Non so se arriveremo a Wansee – disse il guidatore. – Oggi è dura.

E’ indispensabile – disse l’altro, alzando il bavero del cappotto nero.

L’autista stava per rimettere in moto, quando un gruppo di uomini armati arrivò improvvisamente all’incrocio. In mezzo a loro, quasi nascosta da un cappotto pesante che le arrivava sino ai piedi, c’era una donna che avanzava lentamente zoppicando. Sembrava affaticata, come se le pesasse portare il suo corpo fragile in giro per le strade. Aveva in testa un cappello fuori moda, riadattato per proteggerla dal gelo dell’inverno berlinese. Era pallida, con la pelle giallastra, i capelli grigi e bianchi e il volto tirato. Rozalija Luksemburg. Accanto a lei camminava un uomo, spettinato, con il bavero di pelliccia rialzato. Gli operai della scorta si disposero attorno al portone dove la donna doveva entrare, rivolgendo i fucili verso la strada.

L’autista disse circospetto:

Deve esserci un capo.

L’uomo che stava per autorizzare la partenza della macchina, alzò nuovamente la sua arma e si piazzò a gambe larghe davanti al motore. Un altro spalancò la porta dalla parte del guidatore.

Cosa c’è ? – disse Lang dal sedile posteriore, più seccato che spaventato.

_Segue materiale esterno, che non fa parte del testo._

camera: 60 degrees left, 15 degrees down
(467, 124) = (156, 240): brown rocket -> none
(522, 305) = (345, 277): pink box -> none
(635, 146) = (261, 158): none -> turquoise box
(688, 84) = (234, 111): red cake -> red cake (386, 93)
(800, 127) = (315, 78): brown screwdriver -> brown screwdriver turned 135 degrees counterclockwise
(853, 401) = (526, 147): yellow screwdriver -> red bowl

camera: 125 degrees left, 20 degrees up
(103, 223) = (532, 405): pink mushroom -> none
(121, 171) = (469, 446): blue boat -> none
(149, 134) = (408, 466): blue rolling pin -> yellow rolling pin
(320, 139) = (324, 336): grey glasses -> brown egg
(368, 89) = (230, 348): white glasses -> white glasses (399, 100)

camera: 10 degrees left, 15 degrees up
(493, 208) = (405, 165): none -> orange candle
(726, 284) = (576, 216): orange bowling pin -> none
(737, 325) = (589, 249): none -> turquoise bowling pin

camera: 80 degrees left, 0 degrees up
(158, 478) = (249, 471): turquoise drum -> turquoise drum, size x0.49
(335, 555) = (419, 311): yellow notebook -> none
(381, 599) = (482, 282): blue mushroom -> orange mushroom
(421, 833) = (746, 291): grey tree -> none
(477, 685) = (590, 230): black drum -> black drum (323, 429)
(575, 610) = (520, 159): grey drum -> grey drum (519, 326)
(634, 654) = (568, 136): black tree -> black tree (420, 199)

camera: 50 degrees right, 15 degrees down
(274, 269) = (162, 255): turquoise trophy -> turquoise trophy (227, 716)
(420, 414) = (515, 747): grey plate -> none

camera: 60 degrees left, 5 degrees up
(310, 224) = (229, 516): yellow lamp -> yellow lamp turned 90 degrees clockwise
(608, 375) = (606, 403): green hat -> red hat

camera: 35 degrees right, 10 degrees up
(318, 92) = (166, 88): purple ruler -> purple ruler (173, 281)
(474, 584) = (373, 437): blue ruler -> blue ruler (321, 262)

Gli armati non dissero niente. Uno di loro si avvicinò all’uomo spettinato con il bavero alzato, forse per chiedergli cosa fare. La donna si voltò a guardare l’auto, stringendo gli occhi come per metterla a fuoco. Anche Lang si avvicinò al finestrino per guardare. I due si scrutarono. Per l’uomo la donna era solo un piccolo ostacolo, che stava per essere superato. Per lei l’uomo era un ennesimo profittatore di guerra berlinese. La donna vide appena il viso sotto il cappello, avvolto dalla sciarpa bianca. E un monocolo. Avrebbe potuto farlo arrestare dalla milizia armata. Avrebbe potuto farlo fucilare. Ma non amava la violenza. E soprattutto la violenza gratuita. Aveva altro a cui pensare. Si voltò per entrare nella sede della Rote Fahne. Anche l’uomo spostò il suo sguardo. Ora l’operaio armato avrebbe smesso di fargli perdere tempo. Ci fu un lungo attimo di silenzio.

Possiamo andare? – insistette l’autista.

L’altro tacque a lungo. Poi si spostò di lato e lasciò partire la macchina. Lang aveva già ricominciato a leggere un dattiloscritto che teneva tra le mani.